頤谙柔柔看了漾漾一眼:“公主娘娘,是唐漾漾......”她見大公主這樣關心自己,連忙将漾漾扯了出來,希望大公主對漾漾厭惡再加重處罰。
誰知大公主輕輕笑了一聲:“你們小女兒家的就是愛胡鬧,漾漾來,到我跟前來。”
漾漾愣了愣,祁仲景在身後推了她一把,漾漾走到大公主面前,大公主拉起她的手,見她手上也沾了墨汁,竟是不嫌棄地拿出手帕給她擦拭,柔聲道:“下次若是要發脾氣,換個不會弄髒自己的方法。”
這樣一來,其他人都震驚了,這大公主的态度是何意?怎的對唐漾漾這般親密。
頤谙愣愣地看着大公主,不禁心慌起來。
大公主忽然疑惑地看向下面:“對了,你們剛剛在鬧什麽呢?”
蘭歡見狀,連忙上前道:“啓禀大公主,院首大人正要因為一本話本上的內容要把漾漾逐出學宮。”
大公主想了一會:“哦,是前兩日出的話本嗎?聽說那書肆的老板已經被抓了,因為書肆藏書有污蔑朝廷的內容......”大公主幽幽看向院首大人,眼底浮上一絲涼意,“院首大人是覺得那書肆出的話本都是寫實之言?”

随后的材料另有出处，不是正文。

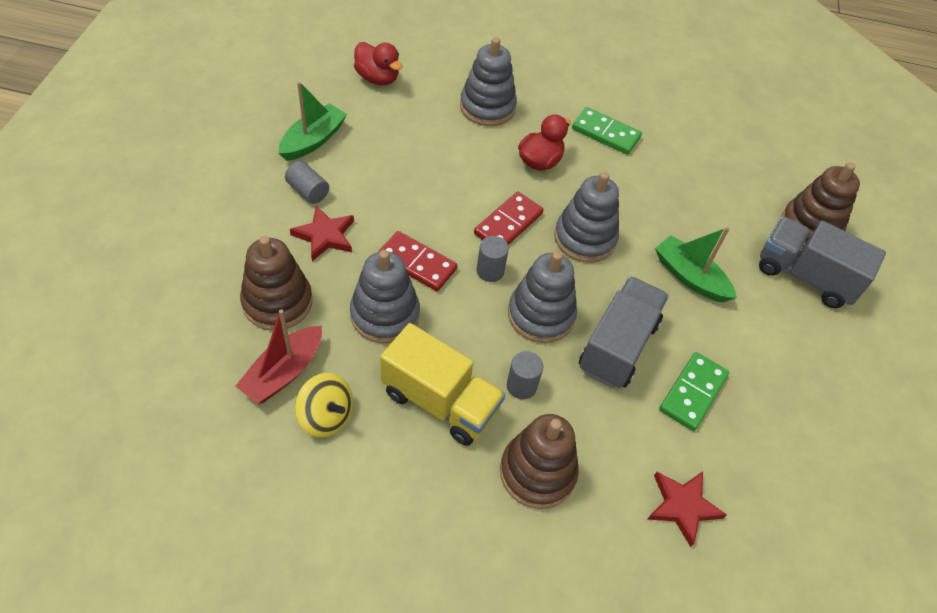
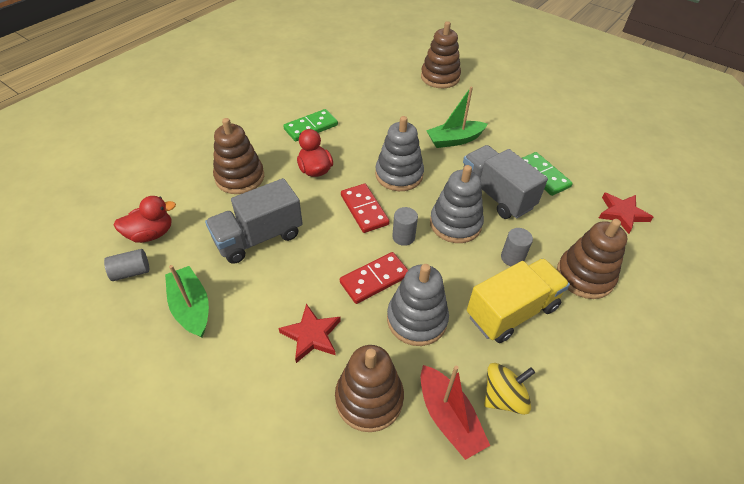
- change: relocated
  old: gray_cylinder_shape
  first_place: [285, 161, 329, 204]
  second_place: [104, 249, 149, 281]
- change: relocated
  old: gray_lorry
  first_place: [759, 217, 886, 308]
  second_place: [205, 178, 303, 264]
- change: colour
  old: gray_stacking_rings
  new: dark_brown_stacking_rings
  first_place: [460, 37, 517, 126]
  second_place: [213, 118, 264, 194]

院首大人臉色一白,頓時大驚,跪了下去:“微臣不敢。”
頤谙急忙道:“可是公主娘娘,方才唐漾漾已經承認了那話本上說的就是她的父親。”
大公主看向漾漾,漾漾肅容毫無躲避,也無懊悔,沉聲道:“是。”
大公主非但沒有惱怒,反而看向漾漾的目光中有了一絲憐惜,她拍着漾漾的手道:“好孩子,我已經向皇上陳情,重查當年巴蜀一案,定然還你父親一個清白。”
漾漾瞪大了眼睛,難以置信地看着她,半晌後才跪下道:“謝大公主。”
大公主扶起她:“我帶你下去洗洗,弄得這樣狼狽。”
頤谙不甘心地喊道:“公主娘娘......”
“對了。”大公主突然轉過身來,看向頤谙的眸光已經盡顯冷意,“頤谙也下去好好洗洗吧,這樣實在有玷郡主尊銜,傳到老太君耳裏,平白惹老太君不高興。”
頤谙驀地站住了腳,心砰砰砰跳個不停,全是慌張不安與恐懼,看着漾漾被大公主牽着手的背影,妒恨的牙都快咬碎了。
**
可對于大公主突如其來的關心和示好,漾漾也不知所措,心中忐忑,湘茴溫柔用洗手香油給漾漾搓手指上的墨汁,大公主只是在一旁喝茶看着她眼含笑意。
祁仲景上前給大公主作揖,頑皮道:“還是娘娘威武,三兩句就把院首大人唬住了。”
大公主笑得合不攏嘴一直擺手:“哪有哪有。”她笑着,忽然想起了霍凜,若是今日她還是霍凜的夫人,那今日她仗着權勢威脅院首的事,他一定會板着臉訓斥她太過胡鬧吧,她眼神凝在一處良久,看來還是做大公主自在啊,想怎麽胡鬧都可以,不用顧及名聲。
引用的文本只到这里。